- Cover art used in the United States
- Developer: Scarab
- Publishers: JP: Naxat Soft; NA/PAL: Acclaim Entertainment;
- Director: Norio Yamazaki
- Producers: Hiroshi Shimoji Tsutomu Fuzisawa
- Platform: PlayStation
- Release: JP: March 29, 1996; NA: July 1996; PAL: September 1996;
- Genre: Fighting
- Modes: Single-player, Multiplayer

= Killing Zone =

1996 video game

Killing Zone is a fighting video game developed by Scarab and published by Naxat Soft in March 1996 in Japan and by Acclaim in both July 1996 in North America, and September 1996 in Europe and Oceania, for the Sony PlayStation platform. The game was met with a poor critical reception.

==Gameplay==

In this videogame, there are a total of 14 characters in the game, and two modes: Normal Mode which is a standard fighting game mode, and Auto Mode. In Auto mode the player selects a type of monster, making their own version of one of the seven playable characters. Auto mode comprises three tournaments, during which the player can upgrade their monster by winning battles. Unlike the 2D digitized actors and platforms of its predecessor, the gameplay is more like Virtua Fighter in terms of 3D characters, move sets and ring outs.

==Development==
The development team's more ambitious unrealized plans for the game included allowing characters to dismember their opponents during fights.

==Critical reception==

Killing Zone received mostly negative reviews.
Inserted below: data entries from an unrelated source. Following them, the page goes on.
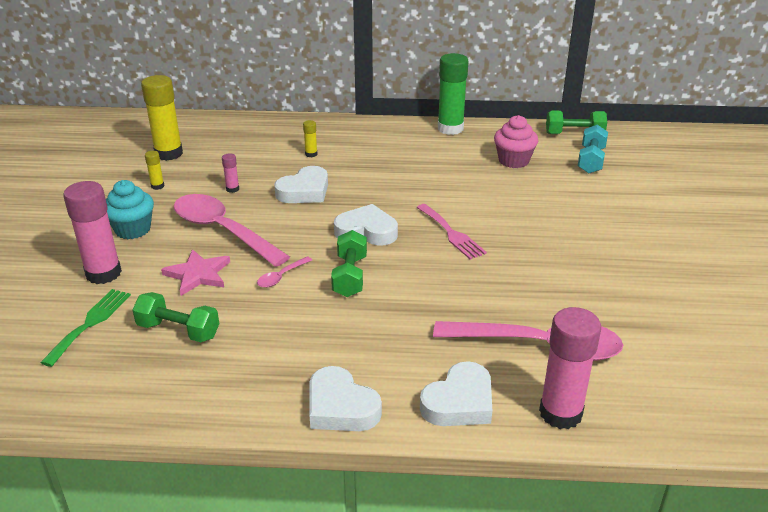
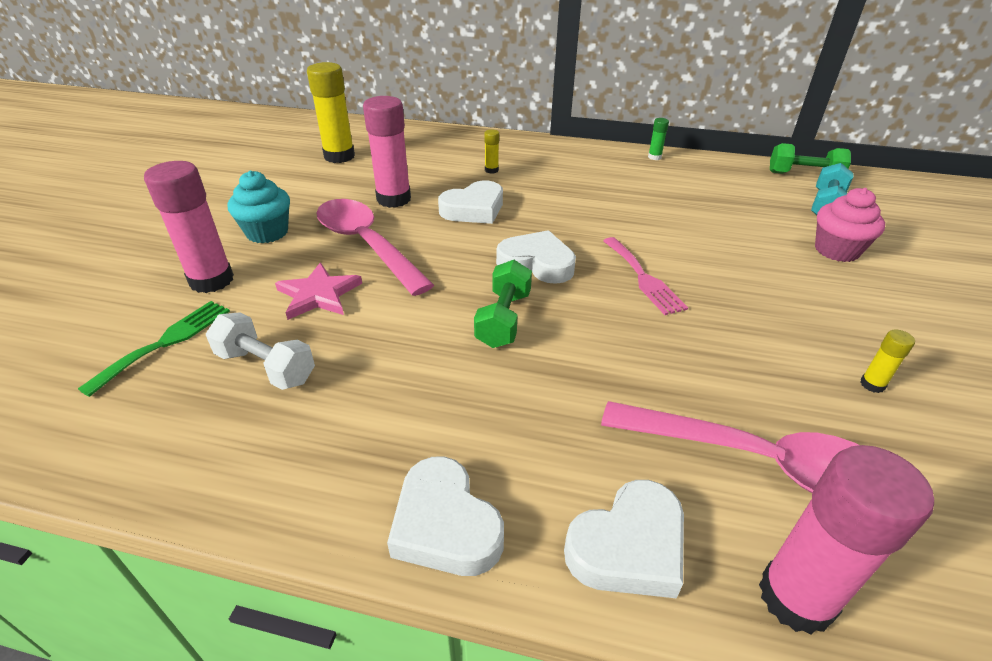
camera: 10 degrees right, 5 degrees up
(157, 186) = (314, 188): yellow glue stick -> yellow glue stick (872, 384)
(178, 330) = (266, 367): green dumbbell -> white dumbbell
(232, 189) = (393, 199): pink glue stick -> pink glue stick, size x2.25
(281, 277) = (417, 309): pink spoon -> none
(450, 128) = (654, 157): green glue stick -> green glue stick, size x0.44
(513, 161) = (728, 198): pink cupcake -> pink cupcake (836, 250)

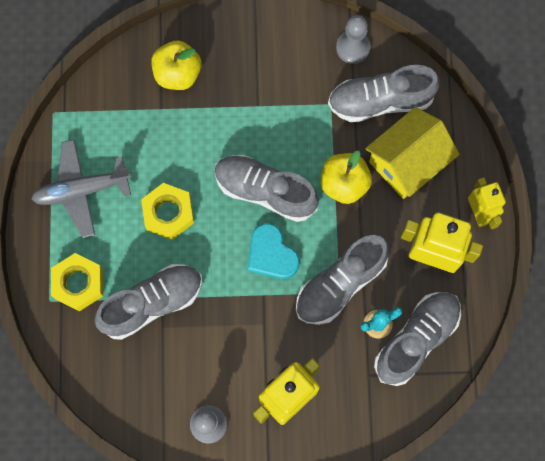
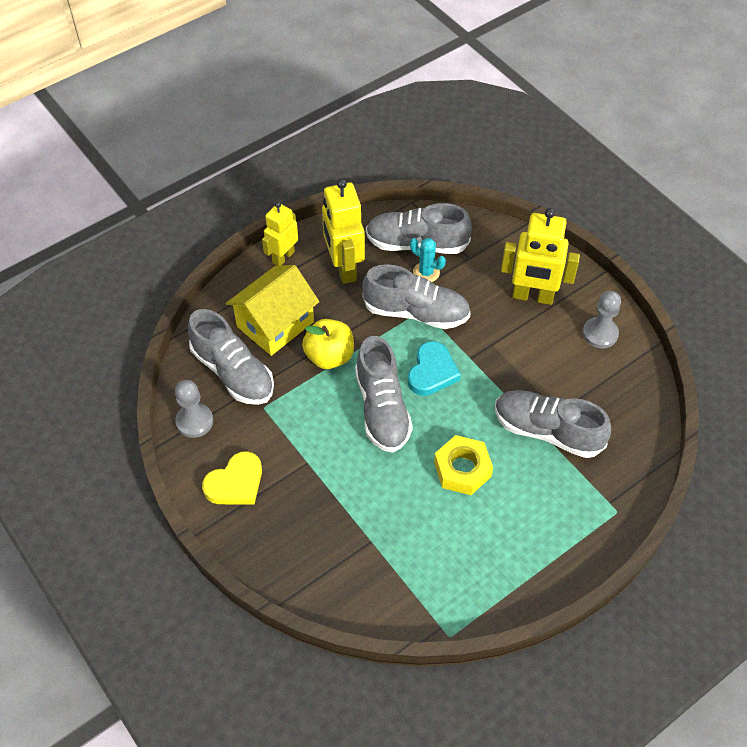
camera: 125 degrees left, 20 degrees down
(78, 283) = (582, 498): yellow nut -> none
(82, 190) = (501, 554): grey plane -> none
(178, 74) = (325, 549): yellow apple -> none
(276, 46) = (235, 483): none -> yellow heart
(407, 162) = (275, 324): yellow house -> yellow house turned 60 degrees counterclockwise

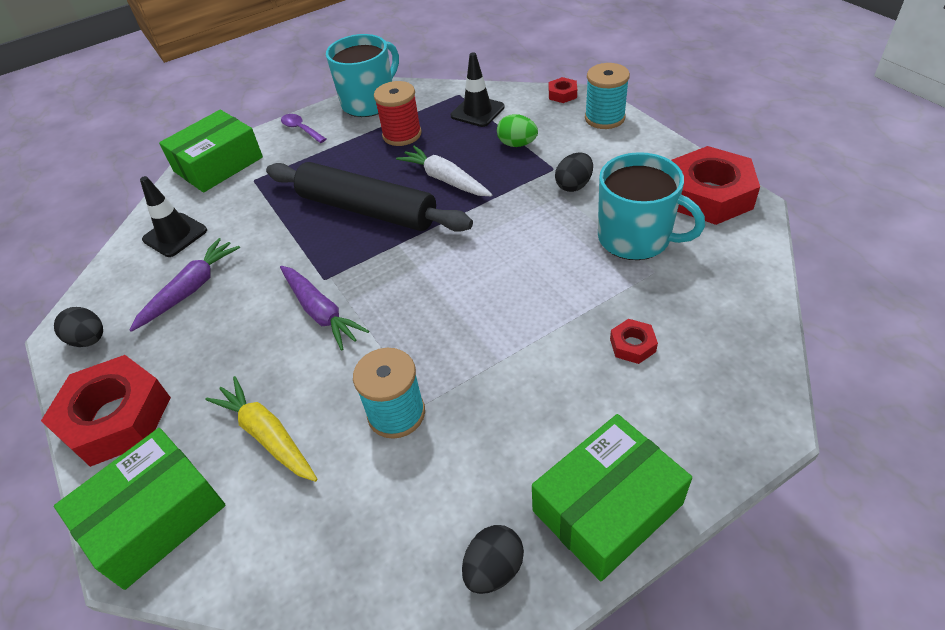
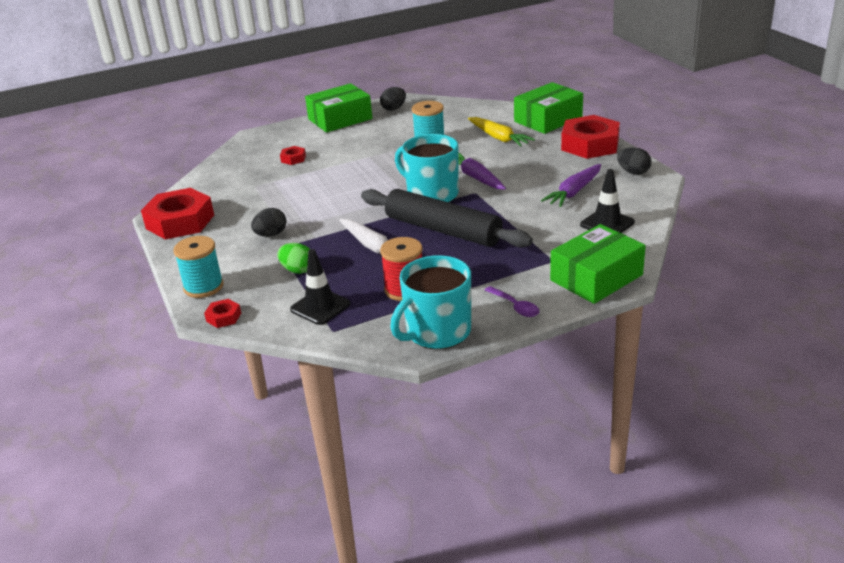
camera: 175 degrees left, 15 degrees down
(635, 238) = (252, 201): turquoise mug -> turquoise mug (431, 194)

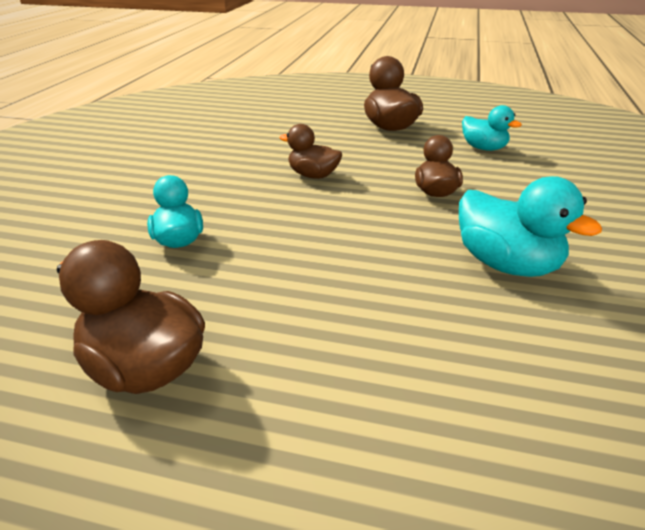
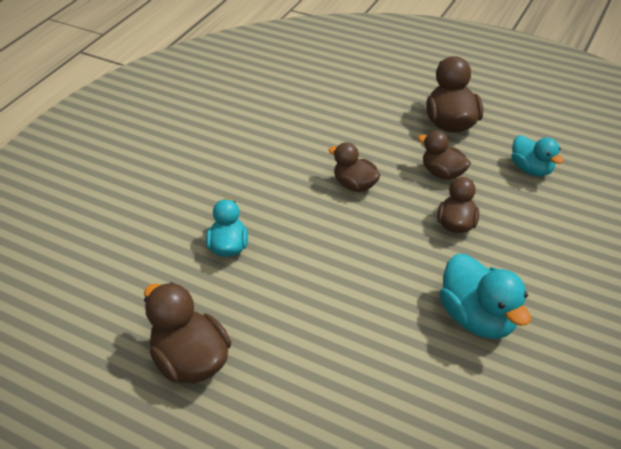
camera: 15 degrees right, 10 degrees up
(400, 159) = (442, 173): none -> brown duck

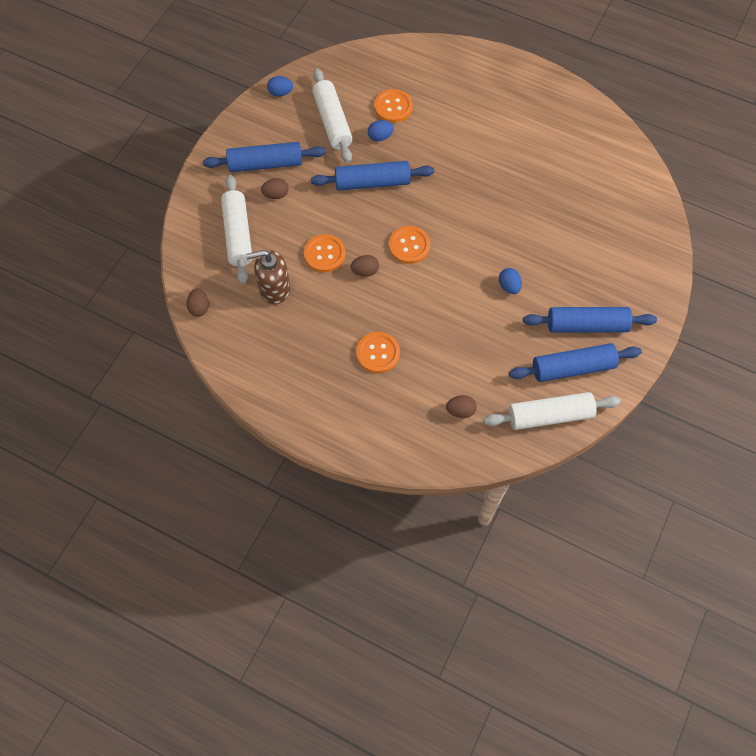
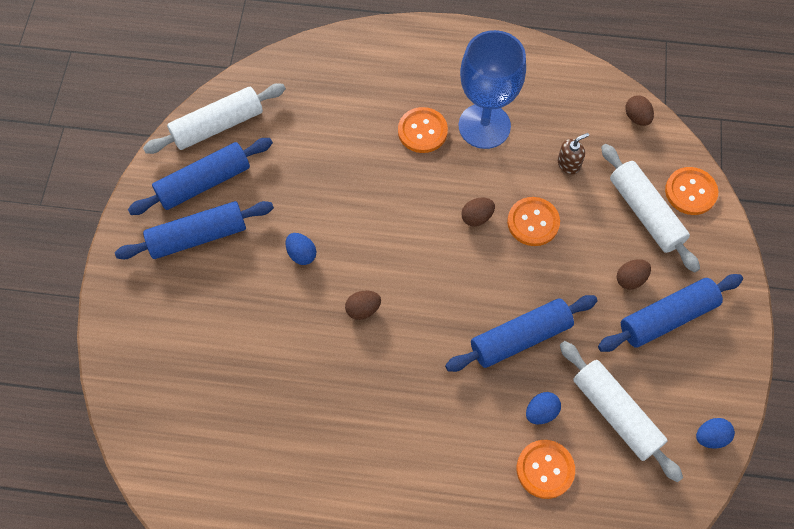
camera: 160 degrees right, 0 degrees up
(274, 288) = (569, 164): brown soap dispenser -> brown soap dispenser, size x0.57
(325, 341) = (484, 126): none -> blue goblet
(409, 246) = (438, 266): orange button -> orange button (690, 192)
(460, 411) = (313, 101): brown egg -> brown egg (363, 309)

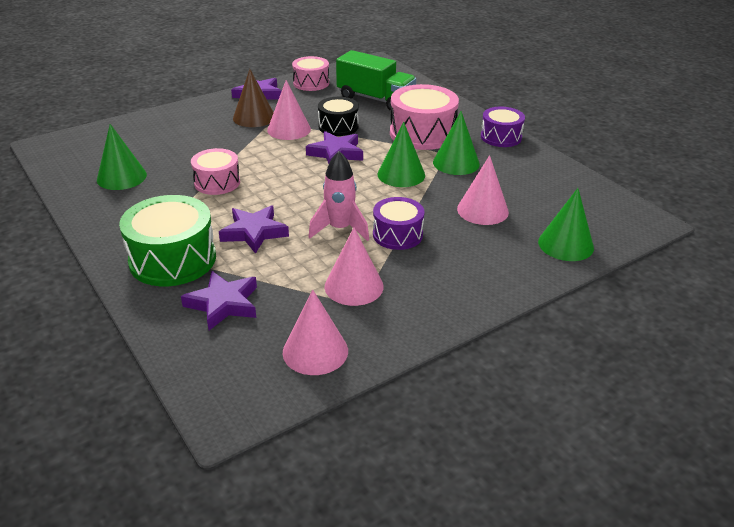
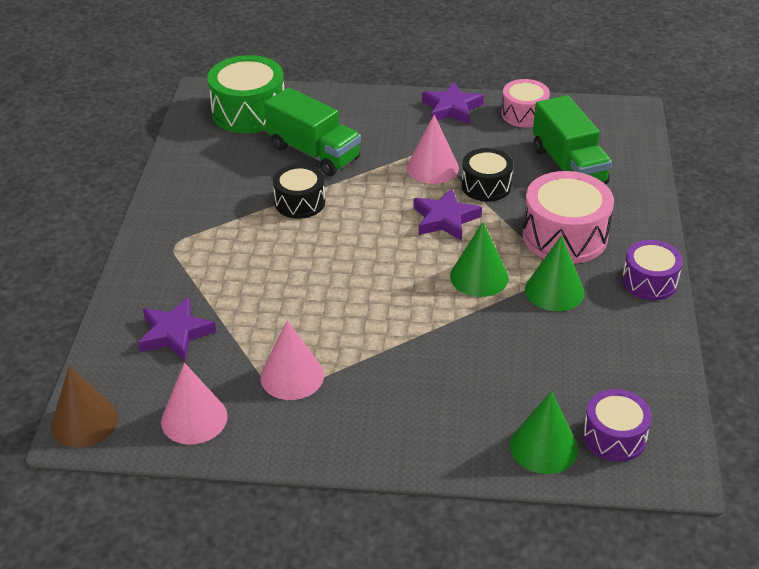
camera: 40 degrees right, 5 degrees up
(121, 177) = (229, 158): green cone -> none
(172, 259) = (183, 268): green drum -> green drum (249, 112)
(189, 151) = (314, 153): none -> green truck
(217, 182) = (300, 202): pink drum -> black drum
(254, 117) = (415, 137): brown cone -> brown cone (84, 422)
(254, 232) = (272, 274): purple star -> none
(340, 229) = (348, 310): pink rocket -> none
(397, 235) = (392, 344): purple drum -> purple drum (614, 437)
(482, 210) = (509, 361): pink cone -> none

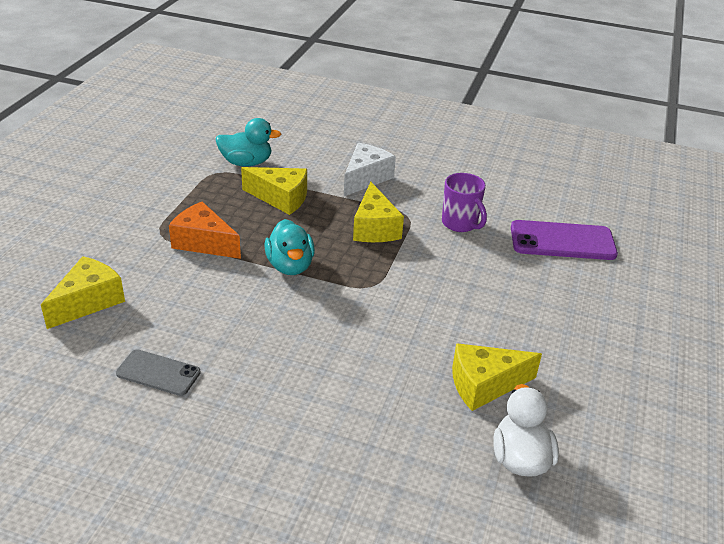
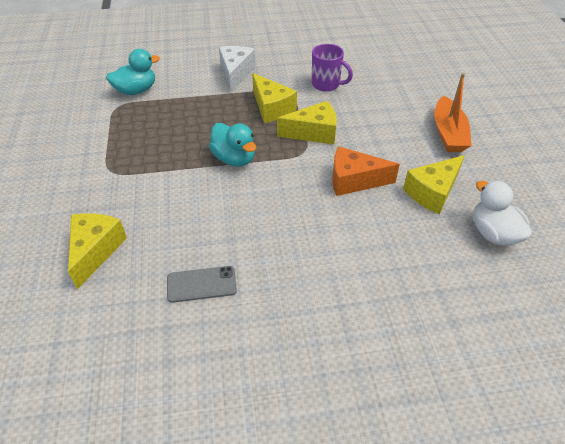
camera: 25 degrees left, 10 degrees up
(203, 242) = (153, 165): orange cheese -> orange cheese (354, 181)
(281, 198) = (185, 109): yellow cheese -> yellow cheese (313, 133)
(562, 241) = (399, 74): purple phone -> none
(565, 329) = (448, 133): none -> orange boat

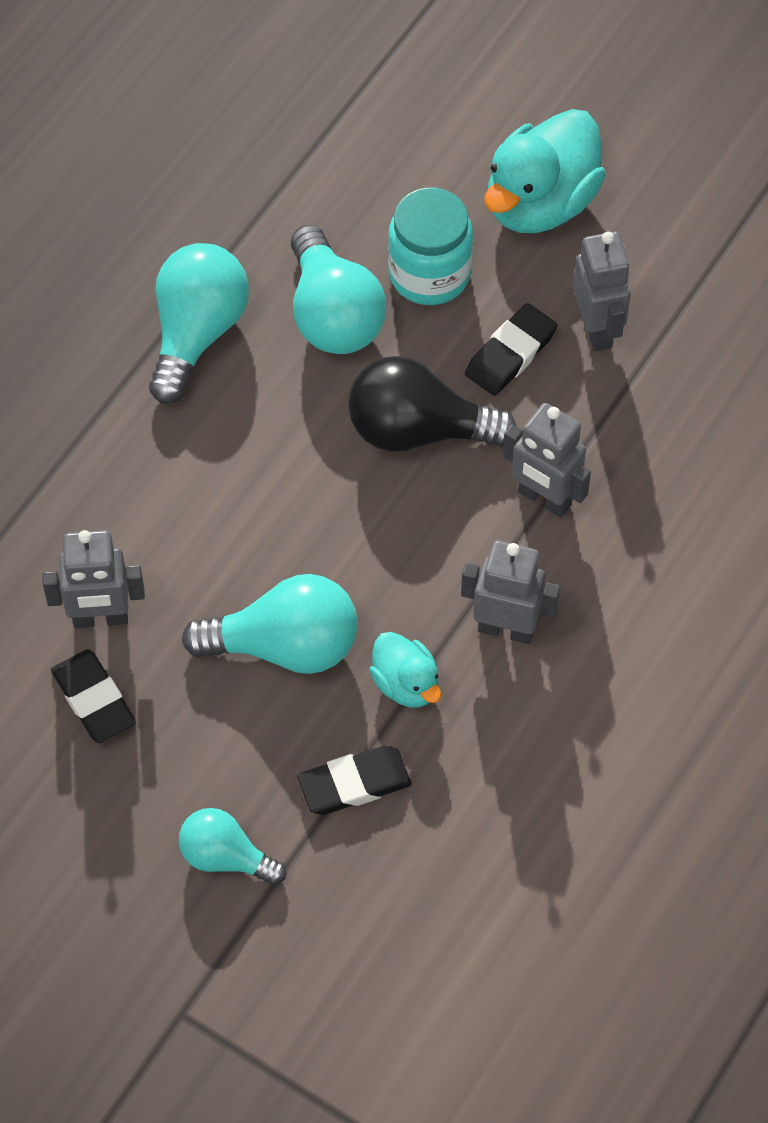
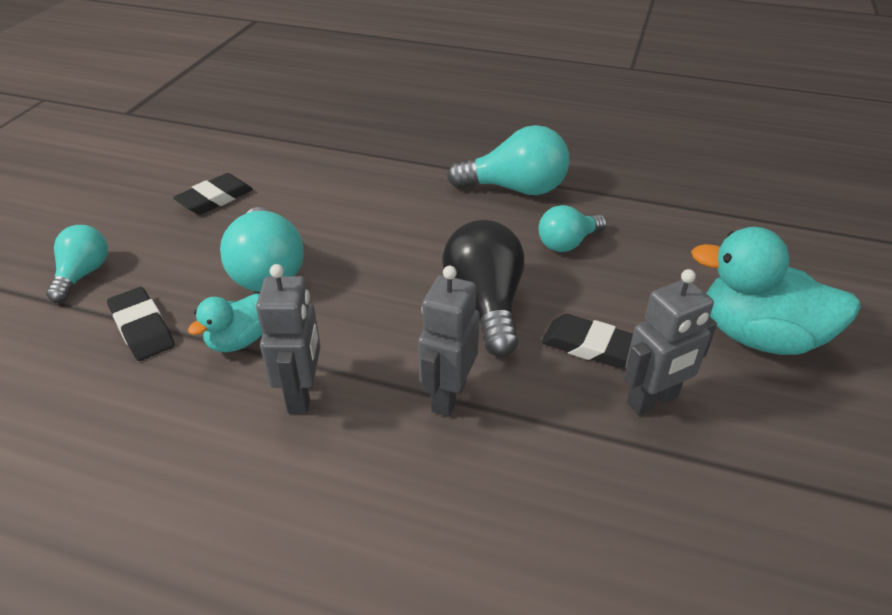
camera: 75 degrees right, 20 degrees down
(100, 618) = (278, 191): grey robot -> none
(333, 314) = (568, 243): turquoise light bulb -> turquoise light bulb, size x0.62
(429, 274) = (637, 285): turquoise jar -> none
Next Generation panned it, citing animation "among the worst we've seen", counter-intuitive controls, disorienting camera movements, poor enemy AI, and overpowered enemies. They remarked that "To call this game frustrating is to give the most unbearably frustrating games a bad name." The game was deemed "awful" by IGN, who repeated nearly all of Next Generations points.

Review scores
| Publication | Score |
|---|---|
| AllGame | 1.5/5 |
| IGN | 2/10 |
| Next Generation | 1/5 |

==Legacy==
In October 2018, the game's rights were acquired by Canadian production company Liquid Media Group along with other titles originally owned by Acclaim Entertainment.